It is a web application that helps us to segment the objects in real world and helps us to classify the objects.
This project includes the segmentation and classification of objects in real time using a web app . It helps us to identify the objects based on the color code that is assigned and helps us to identify the objects using the help of DeepLearning and Machine Learning techniques.
This project is based on the PASCAL VOC 2012 DATASET link.The dataset involves 21 classes where 20 classes refer to various objects and the remaining referring to the background.Each class is assigned an unique color.

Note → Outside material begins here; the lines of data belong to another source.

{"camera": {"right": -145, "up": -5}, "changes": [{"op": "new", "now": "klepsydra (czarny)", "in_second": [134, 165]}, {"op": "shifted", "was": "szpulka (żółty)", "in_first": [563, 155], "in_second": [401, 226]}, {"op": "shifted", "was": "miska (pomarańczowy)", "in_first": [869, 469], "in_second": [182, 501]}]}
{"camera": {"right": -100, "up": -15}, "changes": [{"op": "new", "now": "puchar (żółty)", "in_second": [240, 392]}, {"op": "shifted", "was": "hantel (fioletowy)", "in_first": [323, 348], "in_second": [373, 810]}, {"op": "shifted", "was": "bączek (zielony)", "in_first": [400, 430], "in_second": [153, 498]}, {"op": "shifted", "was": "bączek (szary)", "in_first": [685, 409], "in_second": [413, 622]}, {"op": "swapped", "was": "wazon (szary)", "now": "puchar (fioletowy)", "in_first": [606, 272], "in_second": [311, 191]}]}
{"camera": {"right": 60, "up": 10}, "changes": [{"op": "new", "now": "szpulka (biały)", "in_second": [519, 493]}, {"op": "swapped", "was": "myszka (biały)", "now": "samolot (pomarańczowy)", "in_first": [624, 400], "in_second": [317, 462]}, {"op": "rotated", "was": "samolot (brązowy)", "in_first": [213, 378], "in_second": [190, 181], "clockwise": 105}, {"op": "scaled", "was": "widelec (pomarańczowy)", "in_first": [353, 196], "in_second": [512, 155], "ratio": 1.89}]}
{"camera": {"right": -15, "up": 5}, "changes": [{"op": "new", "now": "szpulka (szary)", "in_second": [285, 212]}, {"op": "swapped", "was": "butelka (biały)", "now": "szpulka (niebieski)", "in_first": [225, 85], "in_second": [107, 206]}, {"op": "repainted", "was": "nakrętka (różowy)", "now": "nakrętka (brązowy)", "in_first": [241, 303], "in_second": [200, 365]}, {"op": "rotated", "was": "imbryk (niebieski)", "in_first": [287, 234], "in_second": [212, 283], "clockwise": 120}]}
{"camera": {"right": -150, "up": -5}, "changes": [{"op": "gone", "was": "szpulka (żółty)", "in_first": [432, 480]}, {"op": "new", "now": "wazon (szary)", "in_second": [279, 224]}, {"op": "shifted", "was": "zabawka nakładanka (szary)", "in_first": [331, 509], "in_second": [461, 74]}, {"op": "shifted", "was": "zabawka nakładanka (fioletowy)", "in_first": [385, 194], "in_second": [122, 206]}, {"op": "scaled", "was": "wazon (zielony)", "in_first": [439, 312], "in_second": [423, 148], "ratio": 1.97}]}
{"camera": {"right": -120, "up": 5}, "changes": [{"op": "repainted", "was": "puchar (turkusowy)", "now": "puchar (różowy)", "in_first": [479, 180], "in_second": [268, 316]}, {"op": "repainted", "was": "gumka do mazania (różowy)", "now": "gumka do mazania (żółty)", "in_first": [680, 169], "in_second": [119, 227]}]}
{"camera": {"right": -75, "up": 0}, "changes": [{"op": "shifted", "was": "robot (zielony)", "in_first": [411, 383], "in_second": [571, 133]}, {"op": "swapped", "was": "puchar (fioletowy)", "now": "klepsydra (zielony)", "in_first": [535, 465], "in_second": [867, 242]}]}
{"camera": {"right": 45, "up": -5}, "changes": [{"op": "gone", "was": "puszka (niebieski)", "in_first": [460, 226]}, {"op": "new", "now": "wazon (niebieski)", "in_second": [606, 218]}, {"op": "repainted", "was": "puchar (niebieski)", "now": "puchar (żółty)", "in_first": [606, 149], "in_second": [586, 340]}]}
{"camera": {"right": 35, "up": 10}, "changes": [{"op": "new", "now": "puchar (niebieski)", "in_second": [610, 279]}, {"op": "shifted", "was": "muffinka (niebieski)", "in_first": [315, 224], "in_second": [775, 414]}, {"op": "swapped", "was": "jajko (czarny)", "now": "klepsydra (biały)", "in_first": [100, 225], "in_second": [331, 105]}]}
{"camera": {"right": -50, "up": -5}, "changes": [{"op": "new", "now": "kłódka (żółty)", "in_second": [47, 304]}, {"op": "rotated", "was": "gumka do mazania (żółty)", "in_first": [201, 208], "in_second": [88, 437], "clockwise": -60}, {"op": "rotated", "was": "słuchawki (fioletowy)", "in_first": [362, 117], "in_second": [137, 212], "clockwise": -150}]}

The classes in the project include:
Person
Bird, cat, cow, dog, horse, sheep
Aeroplane, bicycle, boat, bus, car, motorbike, train
Bottle, chair, dining table, potted plant, sofa, tv/ monitor
Background
In this project we have used the weights of pretrained model (PSPNet). It has been converted into a set of model.json and a group of sharable bin files(4 files).
Refer to this documentation.
1.React JS
2.HTML
3.CSS
4.ML and DL(model)
5.Tensorflow.js refer
1.First install node.js link
2.Then install npm by running [npm install]
3.Then create a react app by typing [npx create-react-app my-app]
4.Move to that repository by [cd my-app]
5.Then check if all are set up by runnning [npm start]
6.Clone this repository to your pc/laptop
7.Open a suitable editor such as VSCode,Atom,etc which is preferred to you.
8.Copy all the files according to the file structure shown below:
9.Then install the dependencies of tensorflow js: [npm install @tensorflow/tfjs] [npm-install http-server -g]
10.Then open the folder where the weights folder is there and open cmd and type [http-server -c1 --cors]
Once the command is executed the model is ready to be served to the tensorflow.js file at http://127.0.0.1:8080.
11.Enter [npm start] in the terminal.
It opens a localhost with default port of 3000 where it runs our program.
At default the program uses either the frontcamera or webcam of the laptop.
We can use the rear camera by changing the facingMode in video constraints of the src/index.js file
Update:
facingMode:"environment"
(Replace user by environment for rear camera)
Rearcamera-"environment" Frontcamera/webcam="user"
For this project I have used ngrok for deployment where it forwards the localhost to live on net until the localhost is on.
Download this software Ngrok and follow the first 3 steps on the page to set up the software. Next, while leaving your existing command prompt that is running npm start on, start another command prompt and enter the following:
Run the code on cmd while in the directory that has ngrok.exe
ngrok http 3000
Link to the existing project:link
Give access to your chrome website by going to this link
Enable the Insecure origins treated as secure and copy the link of the website to the text area and relaunch and then open chrome again and then give camera access and run the website and explore.
To check out in heroku try:link
(But its still in developing side but the ui and operations works whereas the segmentation map doesnt works.)
It is better to switch [use hardware accleration] option in google chrome settings to run if webgl is not running at normal chrome browser.